Life is a process though and we change and our likes and dislikes change. And what works for one may not work for (or inspire) another.
My "ex" is extremely intelligent and he loves to read.
I like the idea of leaving some reading material for him... so, would he read it?
yes, most likey he would... in fact, he'd probably pick apart every little word and detail, which is not a bad thing. But, unless it's the Bible or some text that deals with NLP (neurolinguistic programing) he'd be inclined to doubt and question anything that's in writing. He's rather distrustful of the printed word.
But, I'll give your idea a try.
Thanks for the suggestion
" I "
It is possible that it could be the same person. But in the book it does not mention anything about finding her friend dead. She did spend some time in the psych hospital on a few different occasions and through that found her doctor that was able to help her. But the book showed the different things BPD's go through such as pushing their therapist away and then freaking out that they might leave which is a big thing I do. I really felt like everything I read in that book was just like me which made me feel a little more hopeful.
If your ex was applying material from the Bible and NLP I would expect him to be less 'stuck' (for want of a better word).
NLP, I think, in many respects is a lot like CBT.
I don't think, NLP (or the Bible) is necessarily the solution to overcoming bpd.
That is definitely a behavior frequently seen in individuals with bpd. My understanding is that it is an abandonment/ engulfment issue.
I think reading stuff that resonates with us and aspects of our own life helps normalize things.
Sorry for adding both responses here. Our computer is painfully slow.
I am reading - "stop walking on eggshells - how to take your life back when someone you love has BPD" I don't habe the authors name at the moment, but if you google it, it will come up. so far, it is interesting. I am new to all this so I haven't had time to see if any of the book is helpful! Sorry!!
I strongly recommend "Stop Walking on Egggshells," by Paul T. Mason & Randi Kreger
as I'm currently reading it myself. Another good book for the nonBP is "Breaking Free
from Boomerang Love," by Lynn Melville. But, that book is more for the nonBP who
is about to leave or has already exited a realtionship with a BP partner.
"Boomerang Love" has helpful insights in asissting the nonBP to "let go" should one find the need to do so. Personally, I'm not prepared to give up on my BPD ex-boyfriend.....
I still hold immense hope for him; and my arms are stretched out and ready to hold him.
That's a really cool title for a book -boomerang love.
I think some people with bpd have this way of eliciting care, concern and nurturing from some people. Other people with bpd just evoke anger and hatred. It all depends on how one presents I guess.
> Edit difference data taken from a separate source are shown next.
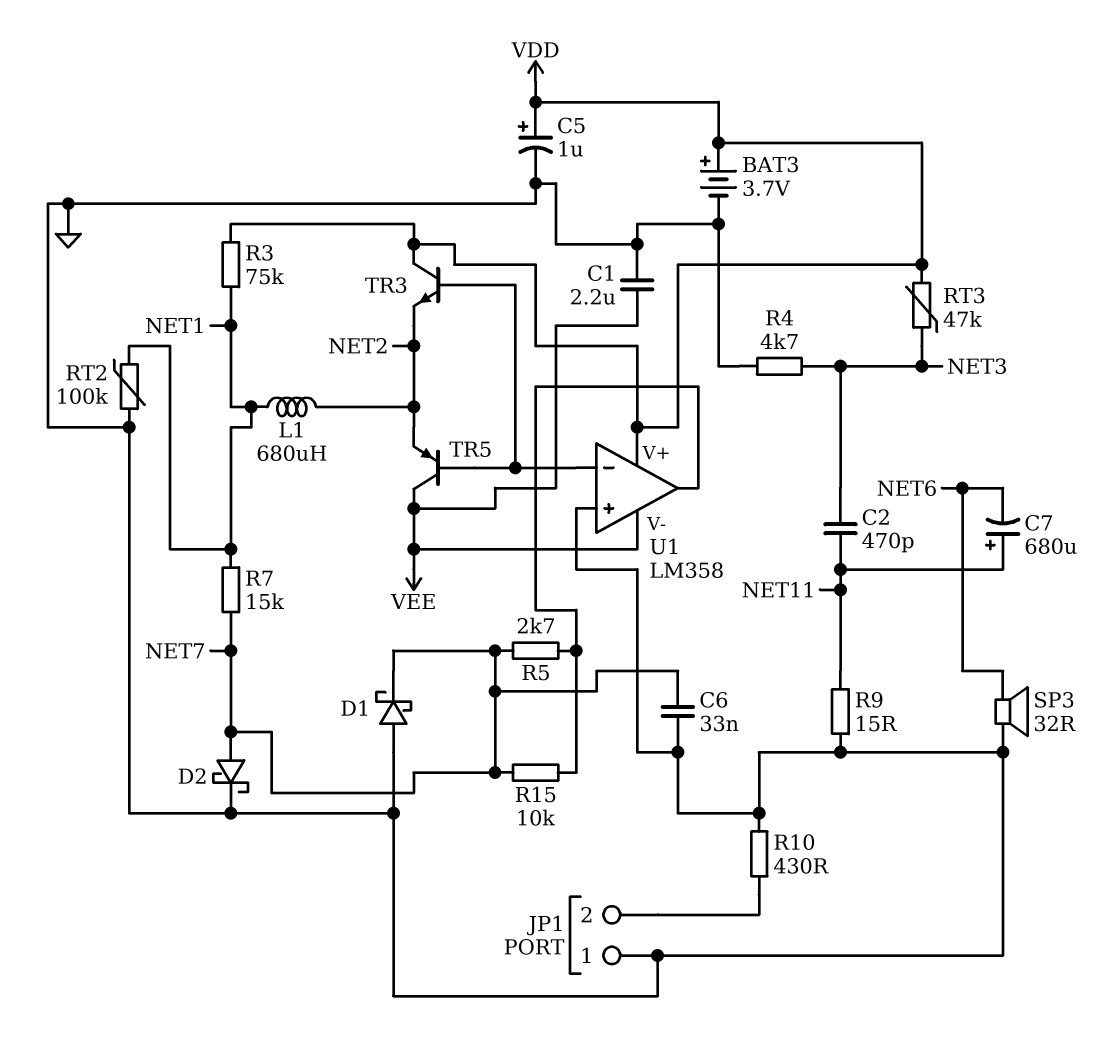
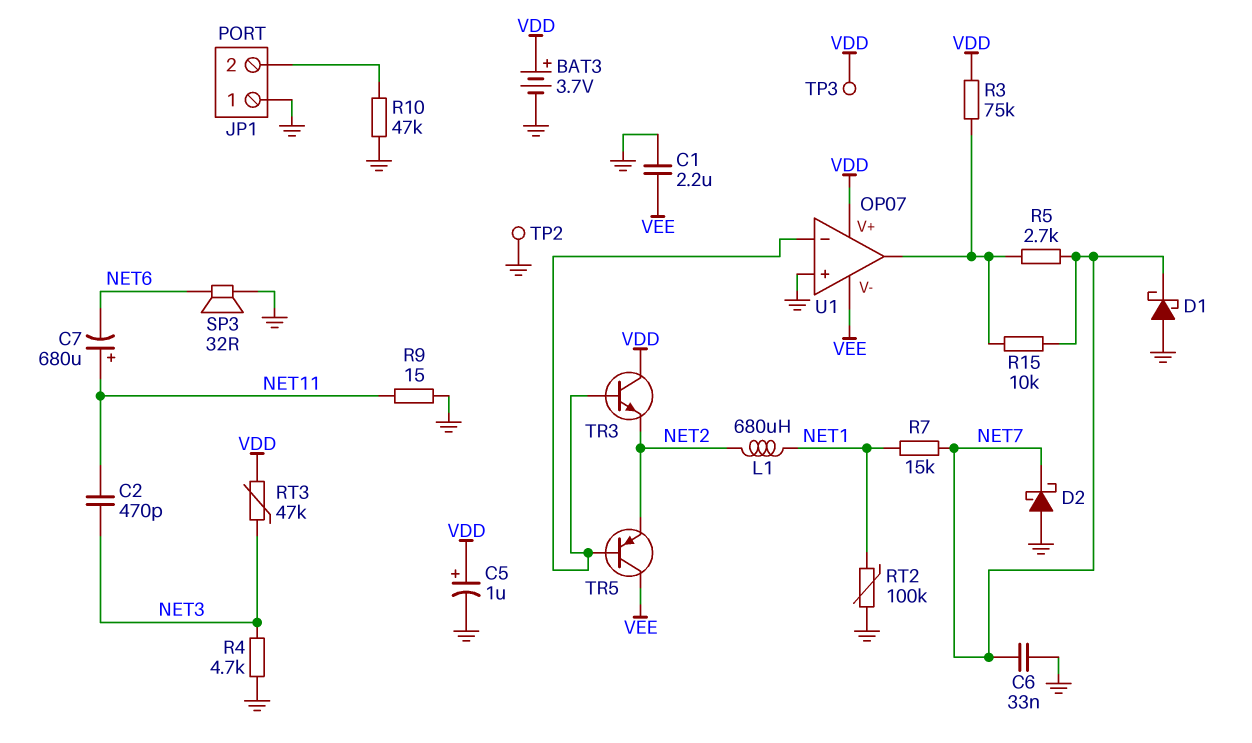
D2: schottky (A NET7, K GND) -> schottky (A GND, K NET7)
R3: 75k (NET1, VDD) -> 75k (U1/out, VDD)
R10: 430 (GND, JP1/2) -> 47k (GND, JP1/2)
TP2: none -> test point (GND)
TP3: none -> test point (VDD)
U1: LM358 -> OP07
There are tons of books out there -you just need to be able to find them.
In our library we have one book on bpd. Lots on depression, bipolar and schizophrenia.
People just need to find the one/s that appeal to them.
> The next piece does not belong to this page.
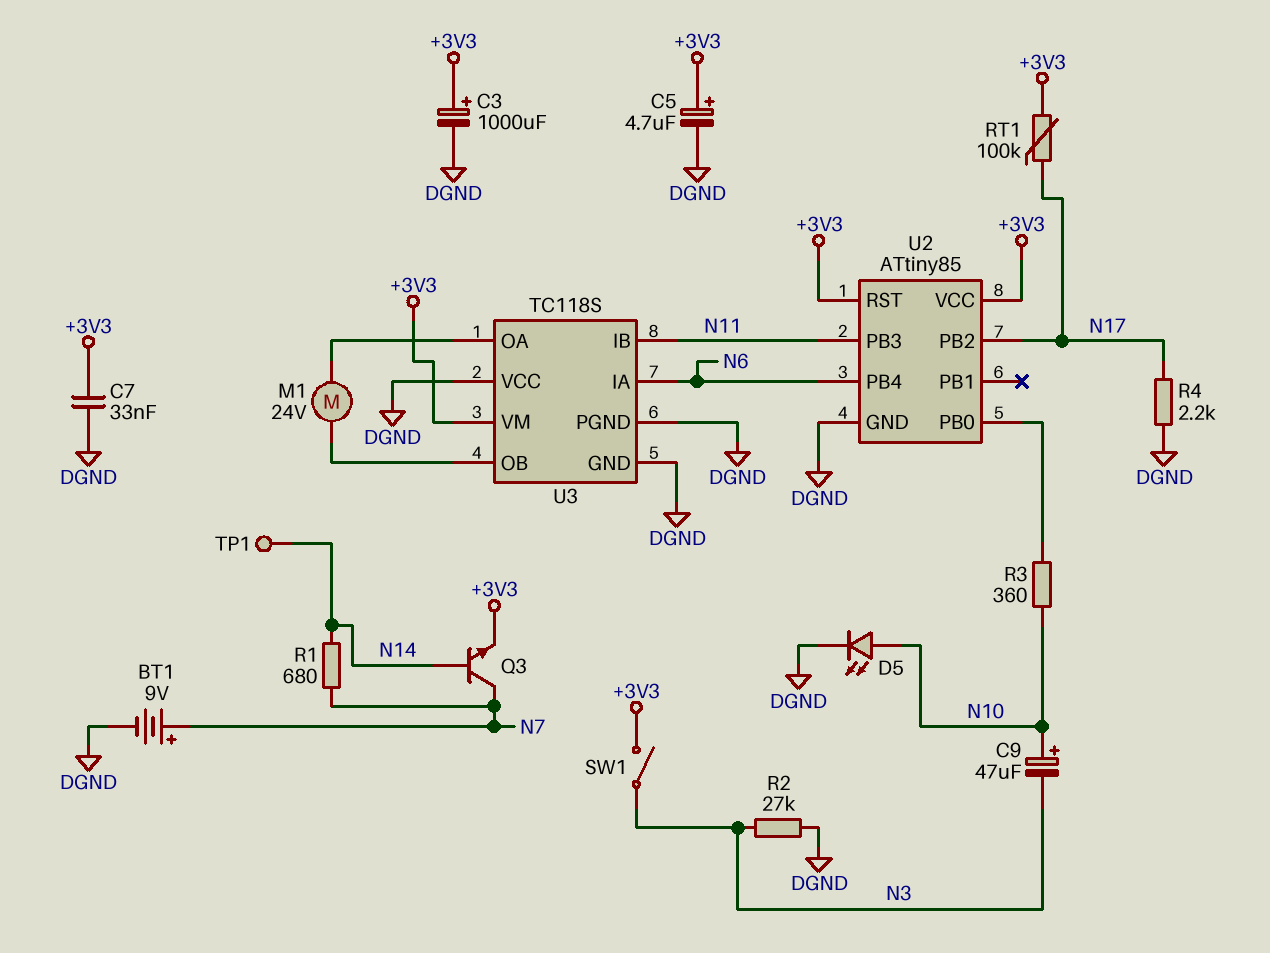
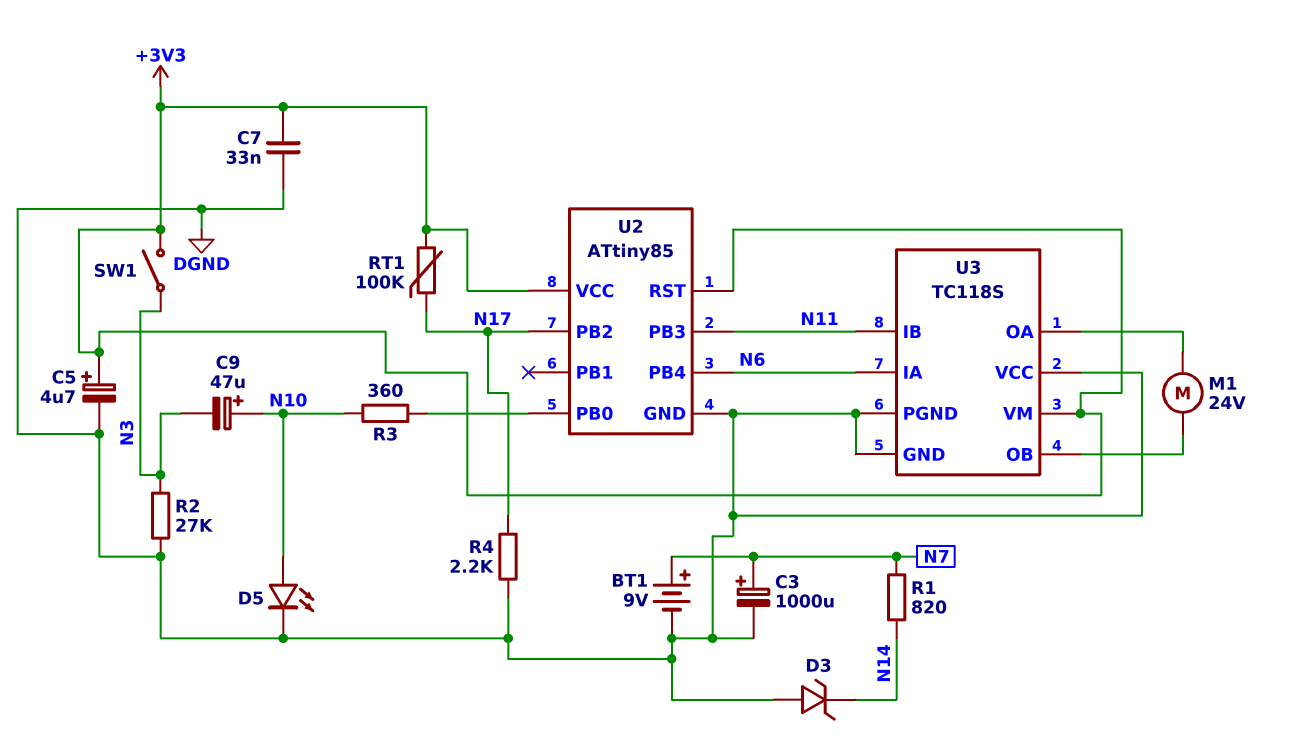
C3: 1000uF (plus +3V3, minus DGND) -> 1000uF (plus N7, minus DGND)
D3: none -> zener (A DGND, K N14)
Q3: NPN (B N14, C N7, E +3V3) -> none
R1: 680 (N7, N14) -> 820 (N7, N14)
TP1: test point (N14) -> none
I'm going through a phase where I'm not reading much about bpd. I think I've had too for my own sanity. I think educating oneself is good, but becoming too obsessed about it -not such a good thing.
I did this with ect too. I was threatened with ect, but not given it. I read everything I could about the subject, including lobotomies and photos of the procedure.
While it was something I needed to do I think it affected me on a much deeper level than it needed to have.
I hope you find the book helpful. Sometimes just talking to the person is the most helpful thing of all. Most people don't object talking about themselves too much. Just be wary of boundaries though, because some people do.
It's great to see people sharing their experiences here.
Rachel Reiland's "Get me out of here" is good. But if you haven't read anything on BPD yet I recommend either, "I hate you, don't leave me" or "Walking on eggshells."
I hate you, dont leave me: understanding the borgerline personality. thats a good book to read about the disorder.